The bacterial type VI secretion system (T6SS) is a macromolecular machine that injects effectors into prokaryotic and eukaryotic cells. The mode of action of the T6SS is similar to contractile phages: the contraction of a sheath structure pushes a tube topped by a spike into target cells. Effectors are loaded onto the spike or confined into the tube. In enteroaggregative Escherichia coli , the Tle1 phospholipase binds the C‐terminal extension of the VgrG trimeric spike. Here, we purify the VgrG–Tle1 complex and show that a VgrG trimer binds three Tle1 monomers and inhibits their activity.

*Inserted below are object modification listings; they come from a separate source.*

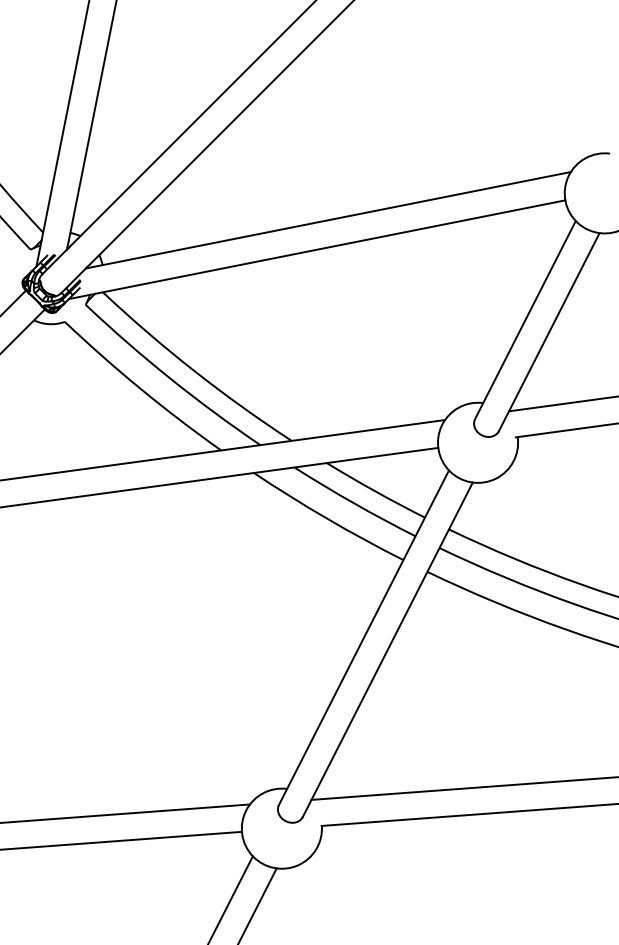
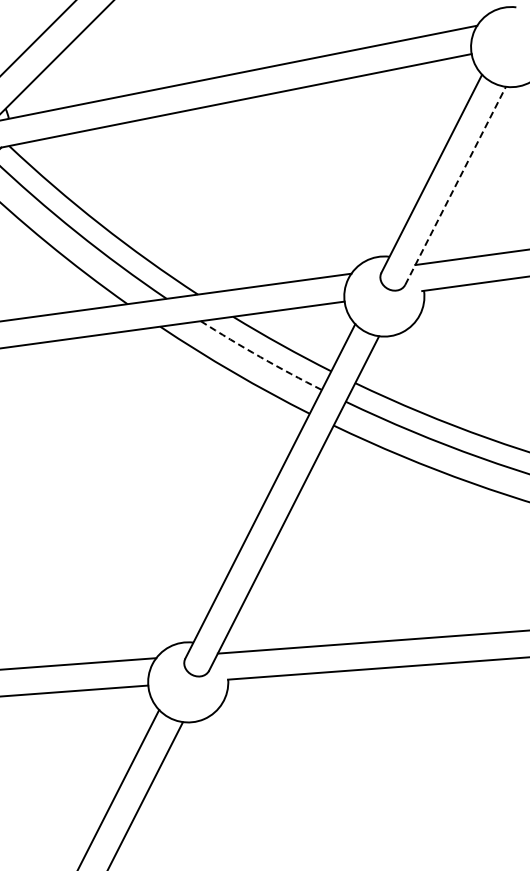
line: (549, 331) -> (455, 185), solid -> dashed
arc: (354, 503) -> (260, 357), solid -> dashed

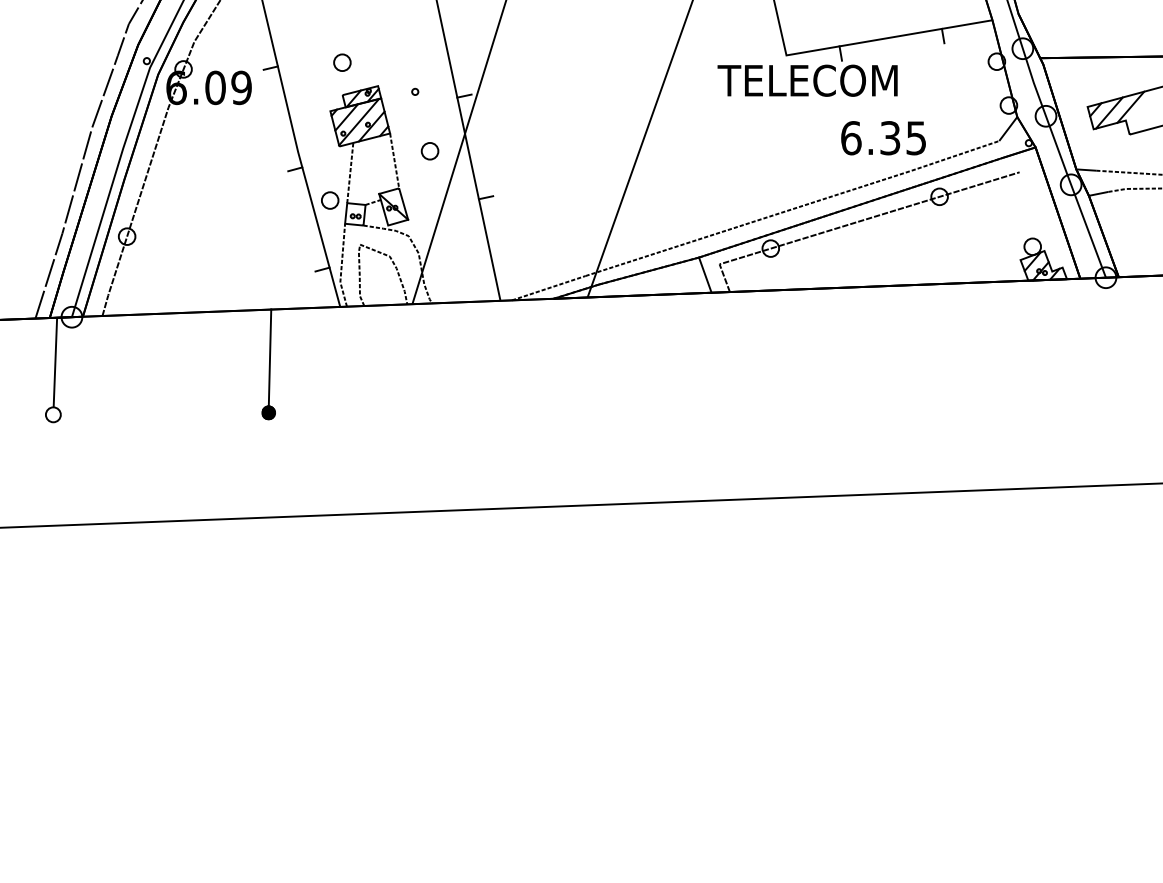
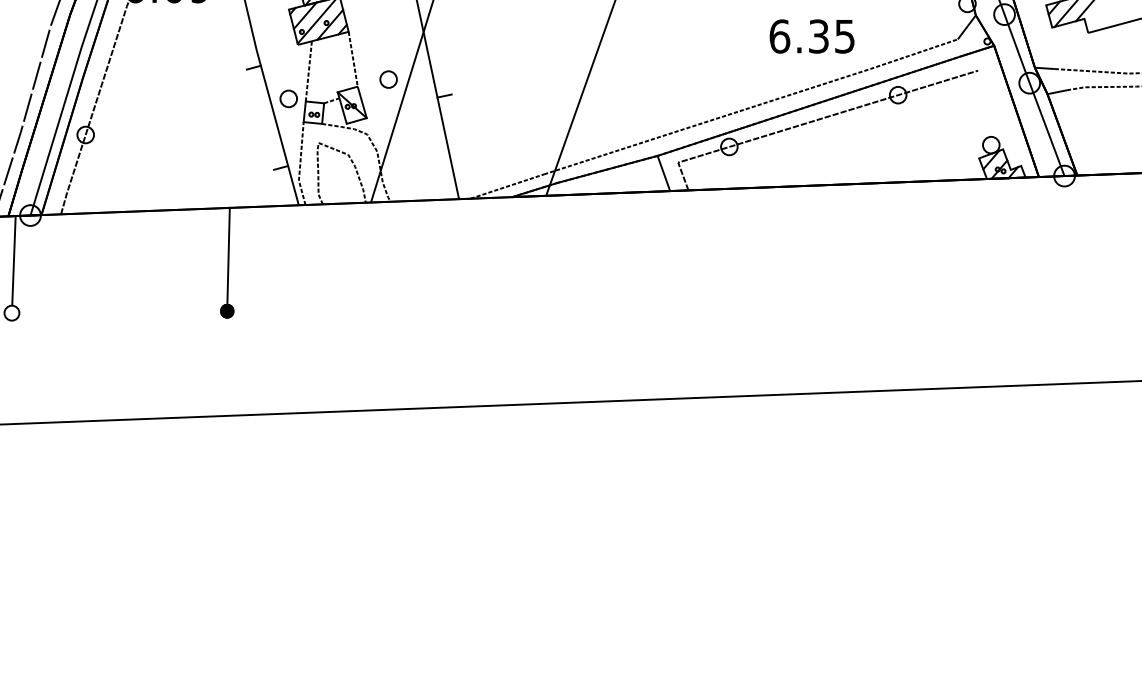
text: (883, 138) -> (812, 36), moved
part: (429, 151) -> (388, 79), moved

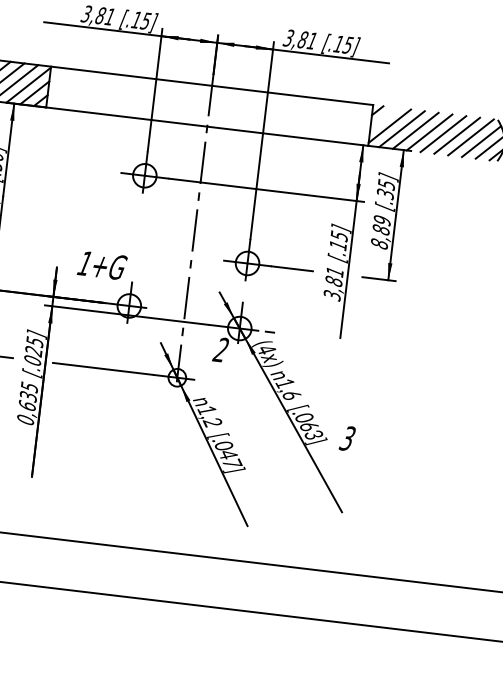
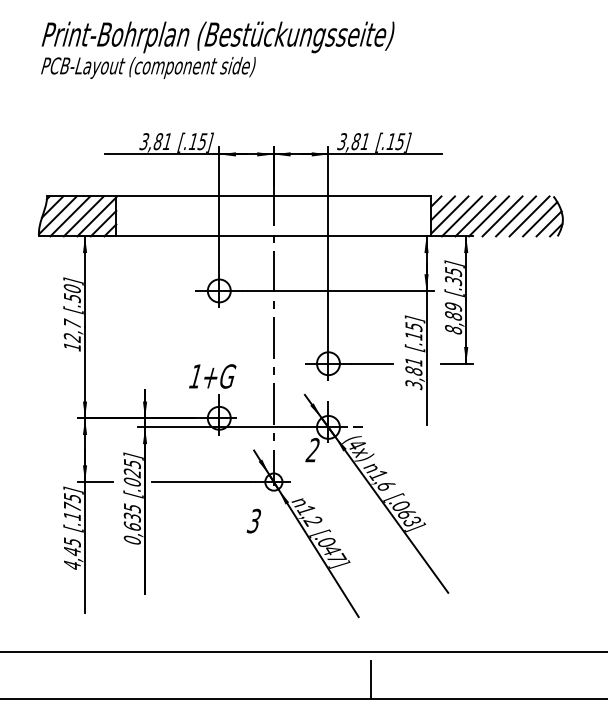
line: (383, 117) -> (442, 207), added
text: (102, 265) -> (212, 376), moved
text: (347, 437) -> (253, 520), moved
line: (251, 592) -> (370, 680), added

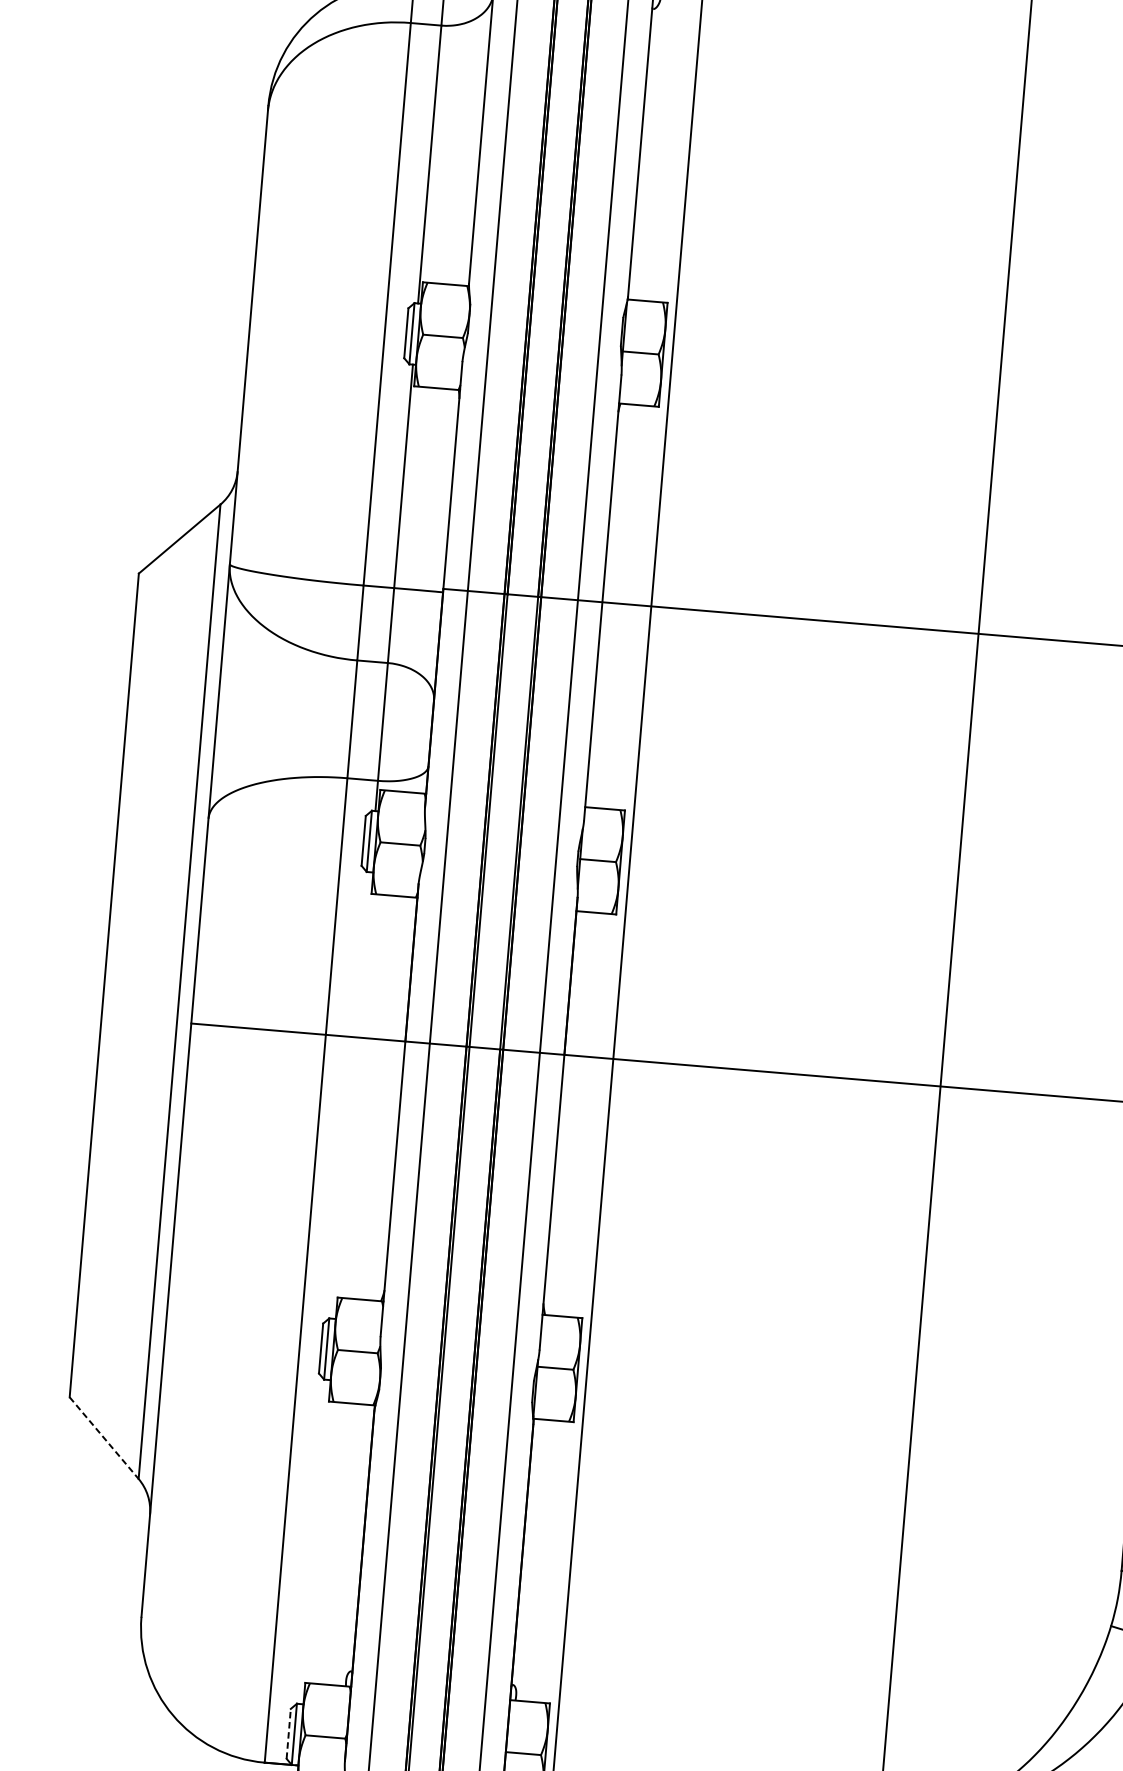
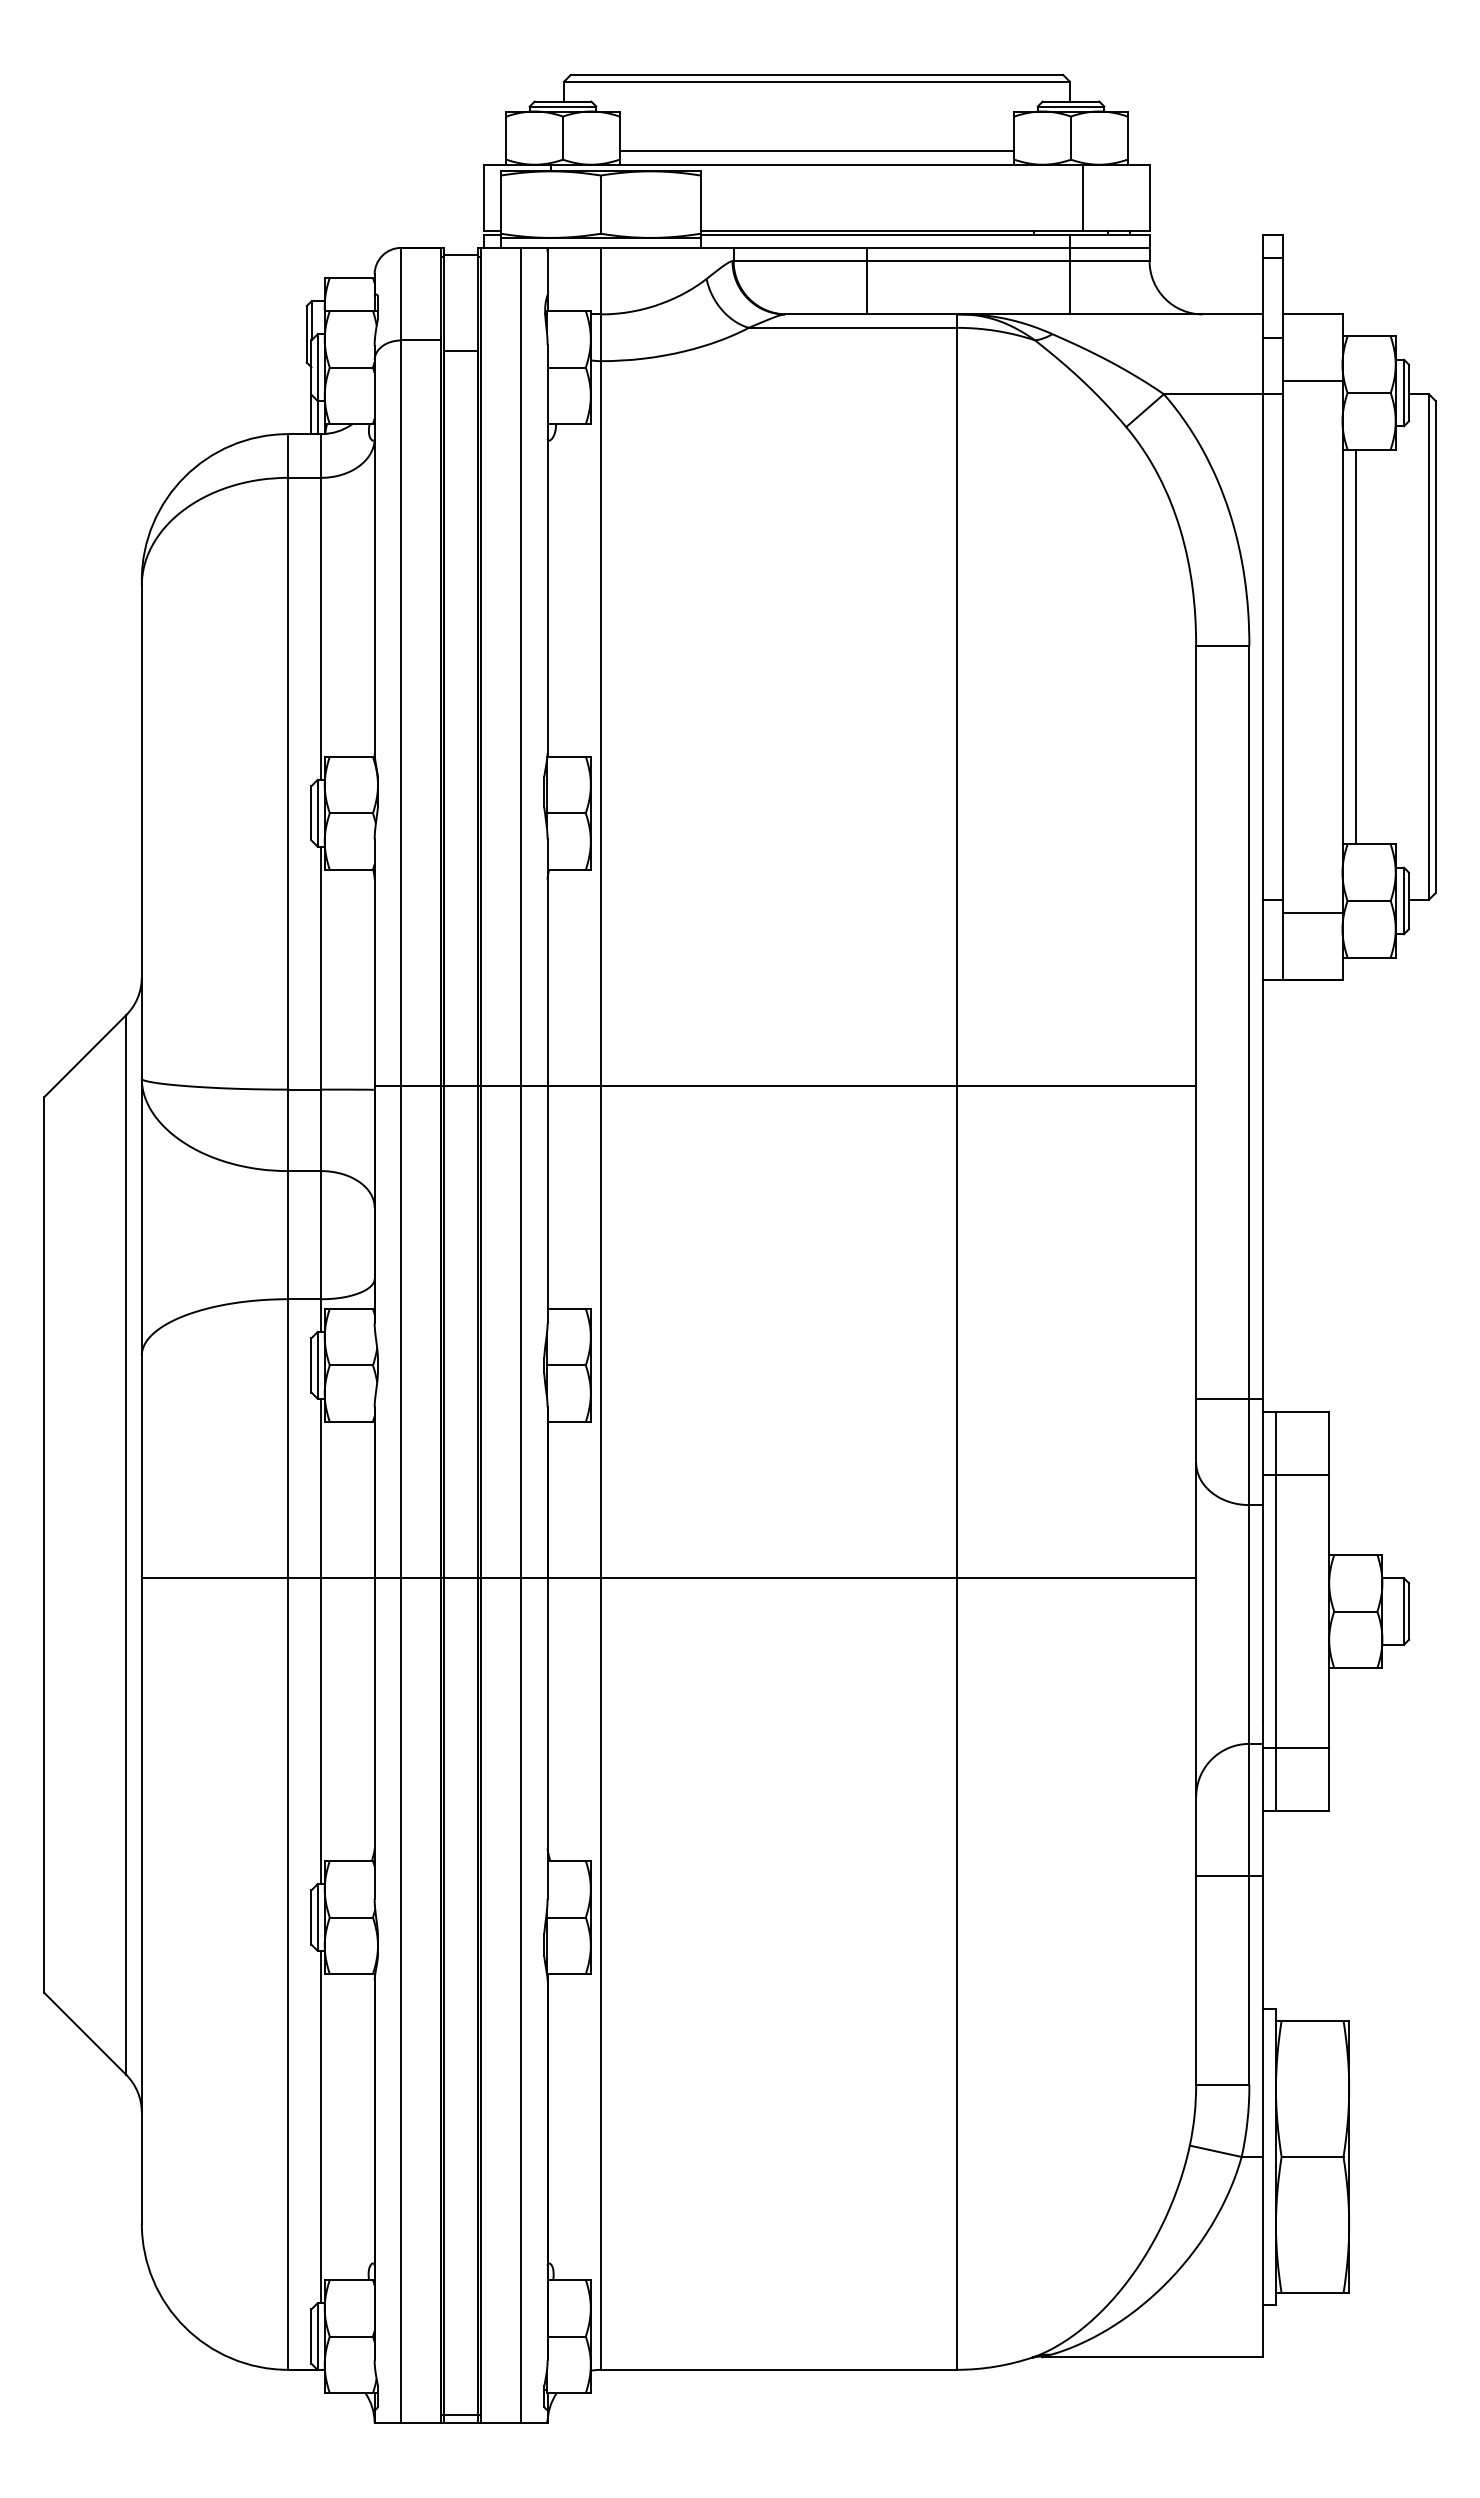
line: (351, 1095) -> (321, 1641), added
line: (104, 1437) -> (85, 2033), dashed -> solid
line: (314, 1541) -> (321, 2126), added
line: (288, 1733) -> (311, 2336), dashed -> solid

Using covalent cross‐linking coupled to high‐resolution mass spectrometry, we provide information on the sites of contact and further identify the requirement for a Tle1 N‐terminal secretion sequence in complex formation. Finally, we report the 2.6‐Å‐resolution cryo‐electron microscopy tri‐dimensional structure of the (VgrG) 3 –(Tle1) 3 complex revealing how the effector binds its cargo, and how VgrG inhibits Tle1 phospholipase activity. The inhibition of Tle1 phospholipase activity once bound to VgrG suggests that Tle1 dissociation from VgrG is required upon delivery. Synopsis Bacterial Type VI secretion system (T6SS) effectors are loaded in the T6SS tube or on the spike complex for delivery into target cells. The current study presents the detailed structure of the T6SS effector Tle1 in complex with the VgrG spike of enteroaggregative Escherichia coli . VgrG trimer binds three Tle1 monomers. VgrG inhibits Tle1 phospholipase activity. N‐terminal secretion sequence of Tle1 interacts with the VgrG C‐terminal TTR domain. The 2.6‐Å resolution cryo‐EM structure of the (VgrG)3‐(Tle1)3 complex reveals a triskelion‐like assembly. Graphical Abstract A cryo‐EM structure reveals interactions between the Type VI secretion system effector Tle1 with the spike protein VgrG from enteroaggregative Escherichia coli .